The flow can be summarized as:

• Create an instance of ReadWriteTransaction and use it to perform relevant operations.
• Commit the transaction.
• When the transaction is committed, generate CommitTimestamp. (CommitTimestamp serves as the version for all the keys in the MVCC store). If there is no read-write conflict, the timestamp will be generated for the transaction.
• Update all the keys in the transaction with the generated CommitTimestamp.
• Serially apply all the transactions to the state machine of the Key/Value storage engine.

Let’s go a little deeper into Snapshot isolation.

Understanding Snapshot isolation

In Snapshot isolation, the snapshot from which a transaction reads is not affected by concurrently running transactions. To support snapshot isolation, databases and Key/Value storage engines maintain multiple versions of the data .

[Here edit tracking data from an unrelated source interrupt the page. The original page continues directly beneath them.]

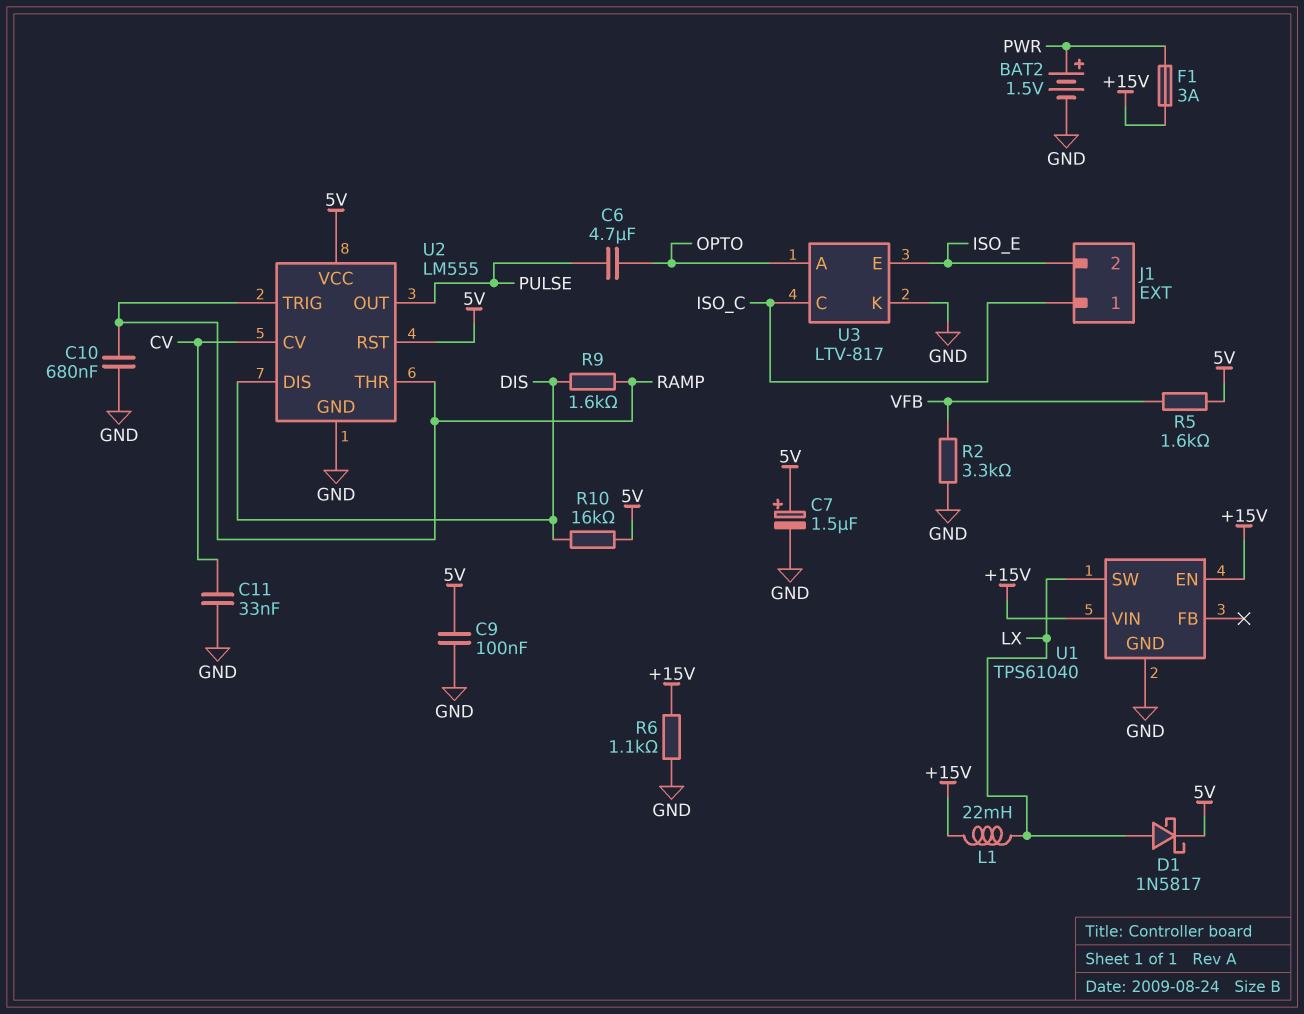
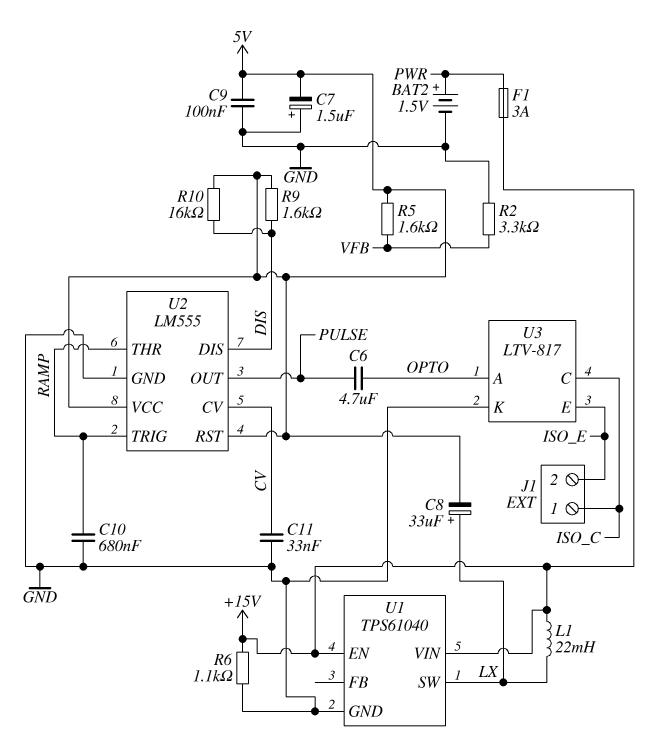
C7: 1.5uF (plus 5V, minus GND) -> 1.5uF (plus GND, minus 5V)
C8: none -> 33uF (plus LX, minus 5V)
D1: schottky 1N5817 (A LX, K 5V) -> none
R9: 1.6k (DIS, RAMP) -> 1.6k (5V, DIS)

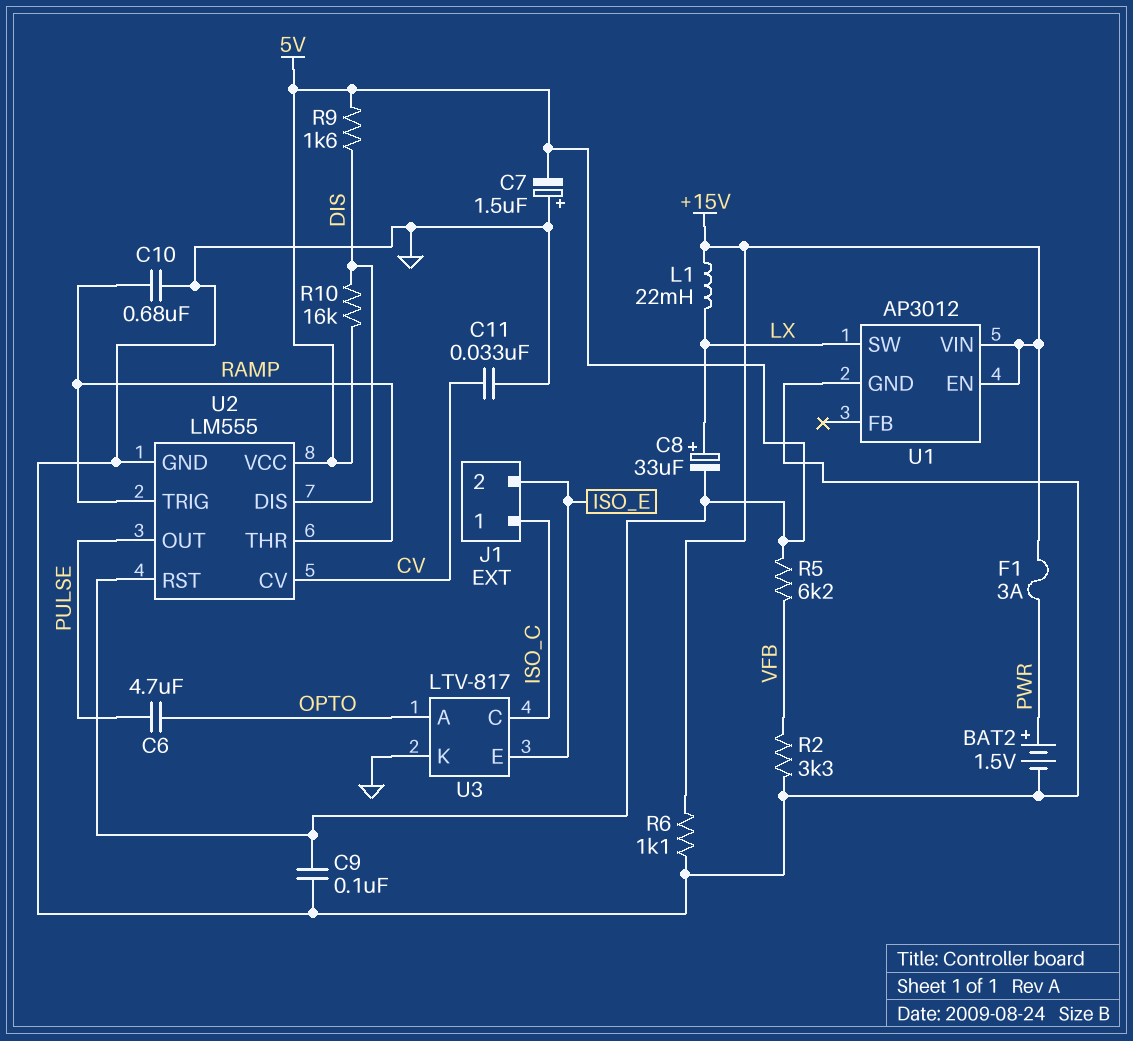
R5: 1.6k (5V, VFB) -> 6.2k (5V, VFB)
U1: TPS61040 -> AP3012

The high-level implementation of Get in Snapshot isolation, in a Key/Value storage engine can be summarized as:

• Each transaction is given a beginTimestamp. It is an increasing number.
• Timestamps are assigned by a centralized authority called Oracle (or Timestamp Oracle).
• A transaction txn_(i) with a begin timestamp of T_b(txn_(i)) reads the latest version of keys with the commit timestamp C < T_b(txn_(i)).
• Simply put, a transaction txn_(i) observes all the changes that have been committed before the start of txn_(i).

Before we explore the intricacies of Oracle implementation, let’s briefly examine the beginTimestamp method.

type Oracle struct {
    lock            sync.Mutex
    nextTimestamp   uint64
	//other fields omitted
}

func NewOracle() *Oracle {
  oracle := &Oracle{
    nextTimestamp: 1,
  }
  return oracle
}

func (oracle *Oracle) beginTimestamp() uint64 {
    oracle.lock.Lock()
    beginTimestamp := oracle.nextTimestamp - 1
    oracle.lock.Unlock()
    
	//code omitted
	return beginTimestamp
}

Every transaction gets a beginTimestamp which is represented as uint64 (64 bits). The nextTimestamp field of Oracle denotes the commitTimestamp that shall be given to the next ready-to-commit transaction. Based on the field nextTimestamp, we can derive the beginTimestamp.

• If the nextTimestamp is 10, the next transaction that is ready to commit will be given 10 as its commitTimestamp.
• This means 9 is the latest commitTimestamp that is given to some transaction txn_(some).
• This means that the current transaction txn_(current) can be awarded 9 as its beginTimestamp.
• So, beginTimestamp = nextTimestamp - 1.
• Simply put, txn_(current) can read keys with commitTimestamp < 9, where 9 is the beginTimestamp of txn_(current).

A ReadWriteTransaction is assigned a commitTimestamp when it is ready to commit. Before assigning the commitTimestamp, it is necessary to check that there are no write-write conflicts. Two concurrent transactions can conflict in Snapshot isolation if:

1. Both the transactions txn_(i) and txn_(j) write to the same key called Spatial overlap, and
2. Both the transaction have a Temporal Overlap. T_b(txn_(i)) < T_c(txn_(j)) and T_b(txn_(j)) < T_c(txn_(i)), where T_b(txn_(i)) represents the beginTimestamp of txn_(i), T_c(txn_(i)) represents the commitTimestamp of txn_(i),T_b(txn_(j)) represents the beginTimestamp of txn_(j), T_c(txn_(j)) represents the commitTimestamp of txn_(j).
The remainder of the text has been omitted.